Information for your trip to Kenya

Health and first aid
The quality of the health service in Kenya is no consistent. In Nairobi the medical facilities are good. We advice you to contact your local health service to get advised about the precautions you will have to take before your journey. In general it is advisable to have the following vaccinations:

Yellow fever
At least 10 days before your departure you should get a yellow fever vaccination, it will give you 10 years of protection.

Polio Tetanus Diphtheria
If you had this vaccination earlier (f.e. as a child) one vaccination every 15 years should be enough. For the details we advice you to contact your local health services.

Hepatitis A
A Vaccination for Hepatitus A gives you one year of protection. After a second vaccination you are protected against Hepatitus A for 10 years.

Malaria
Malaria is spreading more and more over the world and is getting more resistant against medicines. It is important that you have the last up-to-date information about malaria. Beside taking medication against malaria you can wear clothes covering your body around and after sunset. It is also good to use a mosquito bed net. Uncovered body parts can be protected by using repellents that contains DEET (diethyltoluamide). This provides you from getting stung by mosquito's. Taking an emergency treatment with you against malaria is only necessary if you plan on staying in a risk area for longer than a month. In that case ask your local health service for advice. If you get a fever during or after your stay please consult a physician.


Besides the above it is important that you know about these facts:

Bilharzia
Bilharzia is a human disease caused by parasitic worms called Schistosomes. Bilharzia is common in the tropics where ponds, streams and irrigation canals harbour bilharzia-transmitting snails.
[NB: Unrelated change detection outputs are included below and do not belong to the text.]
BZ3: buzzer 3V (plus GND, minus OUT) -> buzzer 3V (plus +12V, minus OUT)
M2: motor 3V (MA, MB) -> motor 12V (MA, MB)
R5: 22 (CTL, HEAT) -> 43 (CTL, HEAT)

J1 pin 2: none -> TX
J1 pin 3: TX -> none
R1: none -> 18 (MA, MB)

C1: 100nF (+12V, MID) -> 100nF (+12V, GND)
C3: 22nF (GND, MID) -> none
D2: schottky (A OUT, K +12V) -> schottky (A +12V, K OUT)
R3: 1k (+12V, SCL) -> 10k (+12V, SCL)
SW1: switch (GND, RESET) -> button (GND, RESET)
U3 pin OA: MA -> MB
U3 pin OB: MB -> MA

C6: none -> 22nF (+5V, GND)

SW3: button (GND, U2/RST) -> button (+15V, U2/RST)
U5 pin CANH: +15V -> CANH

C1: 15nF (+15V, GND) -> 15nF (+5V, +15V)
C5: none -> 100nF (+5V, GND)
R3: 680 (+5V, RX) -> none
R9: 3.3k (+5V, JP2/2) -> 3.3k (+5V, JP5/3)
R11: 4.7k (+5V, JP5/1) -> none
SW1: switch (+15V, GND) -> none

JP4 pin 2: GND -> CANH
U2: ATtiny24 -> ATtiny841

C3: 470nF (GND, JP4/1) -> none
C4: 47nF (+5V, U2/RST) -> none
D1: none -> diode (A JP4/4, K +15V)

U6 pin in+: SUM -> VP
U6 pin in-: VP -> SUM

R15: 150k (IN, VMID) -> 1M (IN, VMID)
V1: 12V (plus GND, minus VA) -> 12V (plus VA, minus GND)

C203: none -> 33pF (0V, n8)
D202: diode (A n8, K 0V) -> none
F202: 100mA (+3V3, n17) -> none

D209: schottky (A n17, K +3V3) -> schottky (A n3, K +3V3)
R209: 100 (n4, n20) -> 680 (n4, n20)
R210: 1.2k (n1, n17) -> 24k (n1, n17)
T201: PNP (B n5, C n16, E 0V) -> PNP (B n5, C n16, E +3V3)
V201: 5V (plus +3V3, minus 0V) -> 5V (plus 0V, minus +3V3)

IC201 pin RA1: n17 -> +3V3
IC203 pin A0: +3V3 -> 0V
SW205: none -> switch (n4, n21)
Avoid swimming or bathing in these waters.

Diarriah
In most cases diarriah dissapears by eating light food like white rice, toast and biscuits with tea without sugar and bouillon. Do not forget to drink against dehydration! If the diarriah continues, use an imodium or contact a physician.

Cholera
The risk of getting cholera is close to zero. Besides that a vaccination is not very effective.

Aids
In every country you should be careful for diseases that can be transmitted by sex and blood, like hepatitus B and AIDS. Please use a condom, and do not get a piercing or tattoo.

Insects & snakes

Sandf lees
Nothing to worry about too much, but the bites from the female flee can be annoying. Using repellents with DEET usually also protect you against flee bites. If you are bitten, use a sterile needle to remove the dark spot and treat the bite with jodium. If you are unsure if the flee was removed or the wound gets infected you are advised to visit your doctor when you get home.

Snakes
If you should encounter snakes near your hotel, they mostly are harmless house snakes. Do not try to catch them and do not make any sudden movements. If you get bitten please contact a local doctor.

First aid
It is advised to take a first aid kit with you. Women should take tampons with them since they are difficult to get in some areas.

Clothing
During the safari it is common to wear casual clothing, preferable cotton and in safari colours. During the day shorts are ideal, and after sunset we advice you to wear long trousers, because of musquito's. Take a sweater or jacket with you for the early mornings and cool evenings. Besides that comfortable shoes are recommended. Women are advised to wear a supporting bra. The roads are not that good everywhere so this will give you better comfort. Almost every lodge has a swimming pool, so do not forget your swimming wear. Since Kenya is close to the equator, the sun is very strong. Take a hat or a cap with you as well as a protective sun lotion and sunglasses.

Tips
It is common to give your guide a tip at the end of the safari, mostly around USD 3,- per person per day.

Luggage
There is little room for luggage in the vehicles when travelling in groups; to avoid overload the maximum weight per person is 15 kilos, your foto equipment not included. If possible, put your belongings in a soft bag, these are easier to manage, especially on inland flights. Take some plastic bags to protect your clothes from dust and moisture.

Food and water
You can not always rely on the quality of food and water in Kenya. Use these guidelines to prevent yourself from getting infected: - Always wash your hands with water and soap before your meal and after visiting a toilet.
- Avoid drinking water from the water tap and be careful using ice cubes. You can drink boiled water and water that is sold in sealed water bottles.
- Drink enough water in dry and hot areas.
- It is not always safe to eat fruit and vegetables that are already peeled, not boiled milk, ice and cheese.
- Fish and meat must be well cooked or grilled. Food that has be standing for a longer time can be infected by bacteria.


Photo and video
By travelling through Africa you will meet other cultures and people. Off course you would like to get this on photo or video. Sometimes the local population finds this disturbing. Showing respect and asking if a picture can be taken creates goodwill, contact with the locals is more than just taking pictures. Take enough photo material with you since this sometimes is difficult to buy in Kenya. Een tele lens or zoom lens (f.e. 300mm) is advisable for photographing the wildlife. Charging your batteries is mostly possible but bear in mind that some lodges only have power between 18.00 and 22.00 from a generator and that the voltage may fluctuate.

Voltage
The hotels in Kenya have a voltage of 220-240 volt. You will need a type G plug. Please take an adapter and/or transformer with you.

Begging
You will notice that many children, but also merchants, will ask for ballpoints, magazines and more. For us a ballpoint is not worth much but for them it means a lot. Off course we can not forbid you anything on this matter, but we ask you not to answer the begging. If the begging is successful, the local population will never learn to take care for themselves. This is especially important for the begging children.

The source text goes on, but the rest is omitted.